Adrian said, “I’ve seen you before.”

That particular tone meant he might draw his knife and do something drastic. Guillaume was not here to stop him, so she must. “Be quiet, Adrian. Do nothing unless I tell you.”

“Yes, boy. Be quiet.” The girl dimpled. “You saw me scrubbing a doorstep, perhaps. I have been interested in you for a while.” Slanted brown eyes turned to her. “I will say, very quickly, that one may smell the roses in the gardens nearby, if the wind is right, before this bloodthirsty boy attacks me.”

She is one of us. A member of La Flèche. “The roses are lovely, but it is forbidden to pick them. Who are you?”

“I am Owl. I was told to help you, if it seemed necessary. It now does. I know more passwords, if you would like to exchange them as well.”

Owl. She is one of Jean-Paul’s. He has spoken of her. I had not thought she would be so very young.

Adrian said, “I don’t like people who take an interest in me, Owl.”

“Then you must strive to be more boring, must you not? And you, citoyenne.” She shifted her gaze. “If you permit, I will find a fiacre and take you to a hiding place. We will send for the Gardener.”

Jean-Paul. Yes. I need Jean-Paul.

What was she to do with Adrian? La Flèche had saved dozens of Englishmen over the years. Harboring English spies was altogether different. He shouldn’t see Owl or hear the passwords or go to a safehouse. She couldn’t begin to think of what he should not be hearing.

How much of a spy could he be, a boy this age?

But they would arrest even a boy this young. Someone might have seen him with Guillaume.

What are they doing to Guillaume?

“The stable loft in the house of women is empty,” the girl said. “We can go there. Only a few of our havens are empty today.”

Adrian said, “Anyone could know six or eight words. I know them myself now. That doesn’t make you anything special.”

“And you are a great fool. If I wished you harm, I would raise my voice and call that guard to denounce you. It is the work of a minute. I do not have to waste my time exchanging passwords with a fool.”

They would argue for an hour. “Enough.
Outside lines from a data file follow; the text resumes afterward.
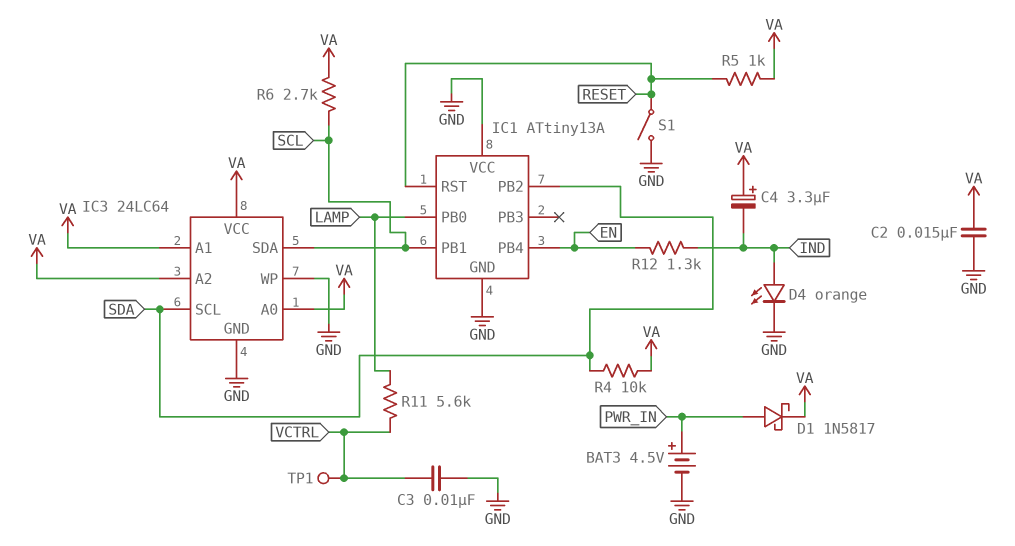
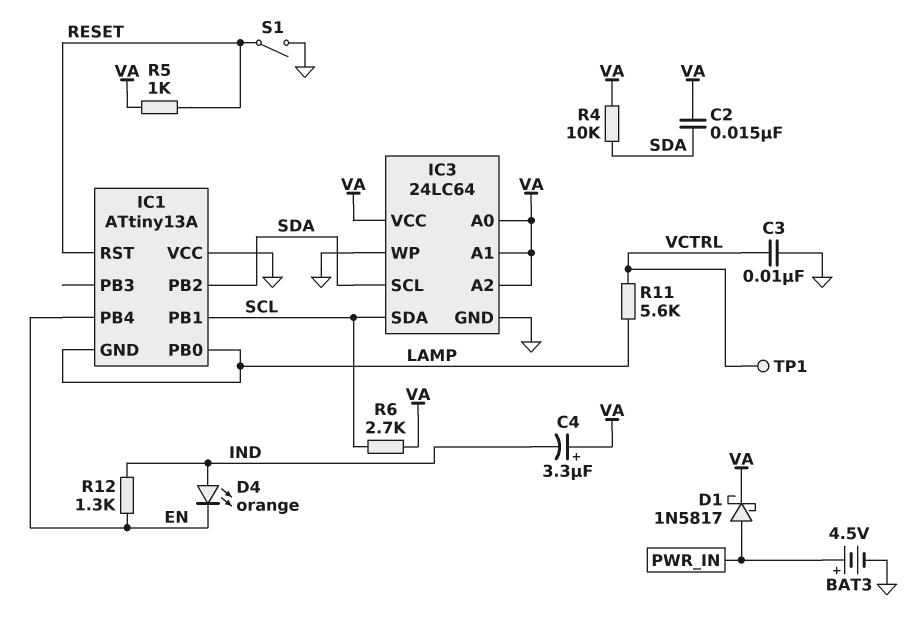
C2: 15nF (GND, VA) -> 15nF (SDA, VA)
D4: LED orange (A IND, K GND) -> LED orange (A IND, K EN)
IC1 pin GND: GND -> LAMP

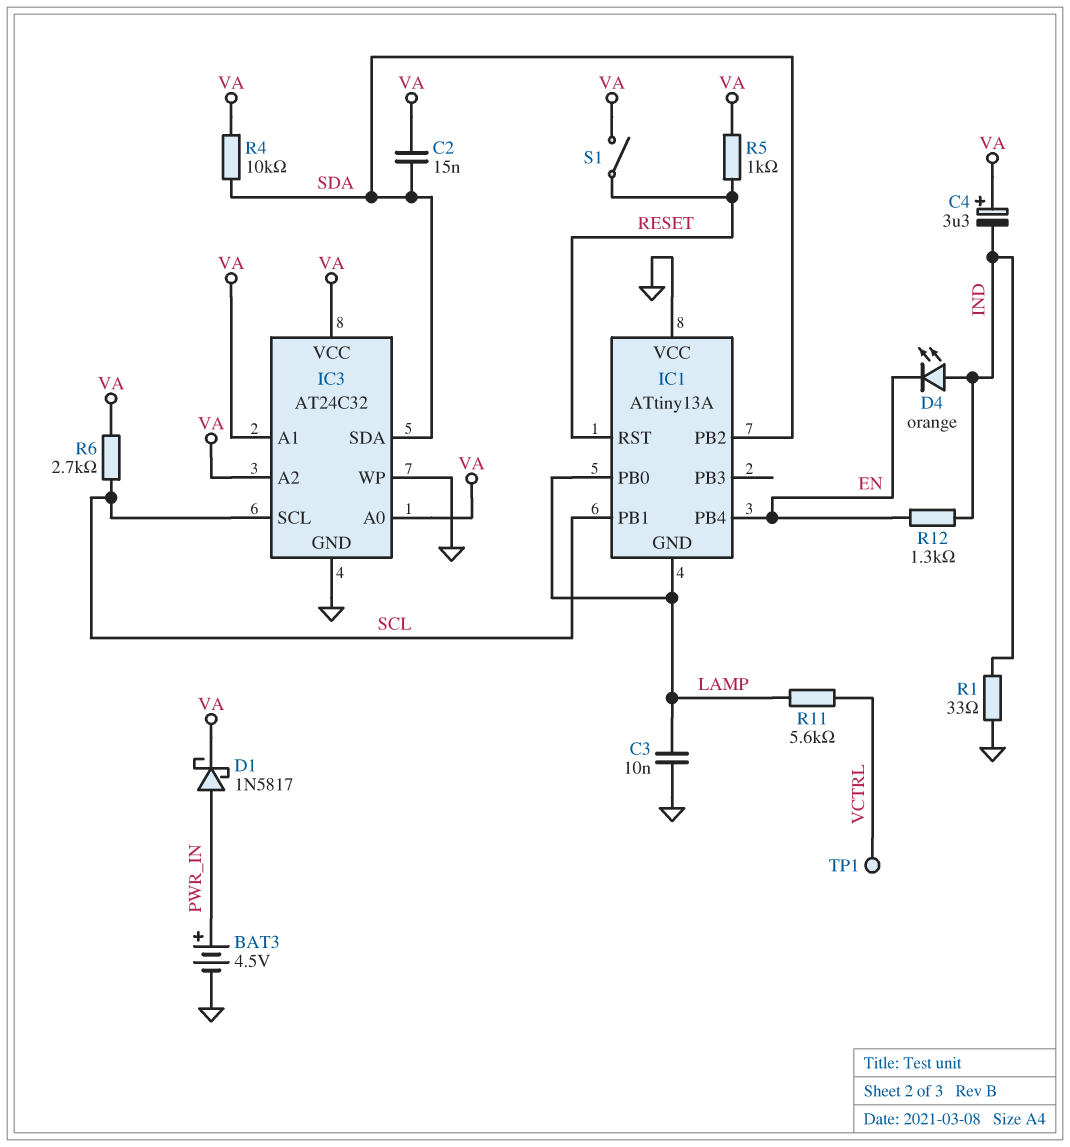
C3: 10nF (GND, VCTRL) -> 10nF (GND, LAMP)
IC3: 24LC64 -> AT24C32
IC3 pin SCL: SDA -> SCL
IC3 pin SDA: SCL -> SDA
R1: none -> 33 (GND, IND)
S1: switch (GND, RESET) -> switch (RESET, VA)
We must leave. Owl, go first, so they do not ask why we are meeting here.”

Bien. The guard looks this way.” Owl nodded and pointed down the street, as if she had been asked a question and answered it. “I will lead. Don’t come too closely after me.”

She bounced off cheerfully, the ribbons on her cap streaming behind her.

“She thinks she’s clever.” The boy glowered. “I’ll take you anywhere you want to go. Tell me where.”

Victor would already be searching. Every moment on the street, they were in danger. “We will trust her.”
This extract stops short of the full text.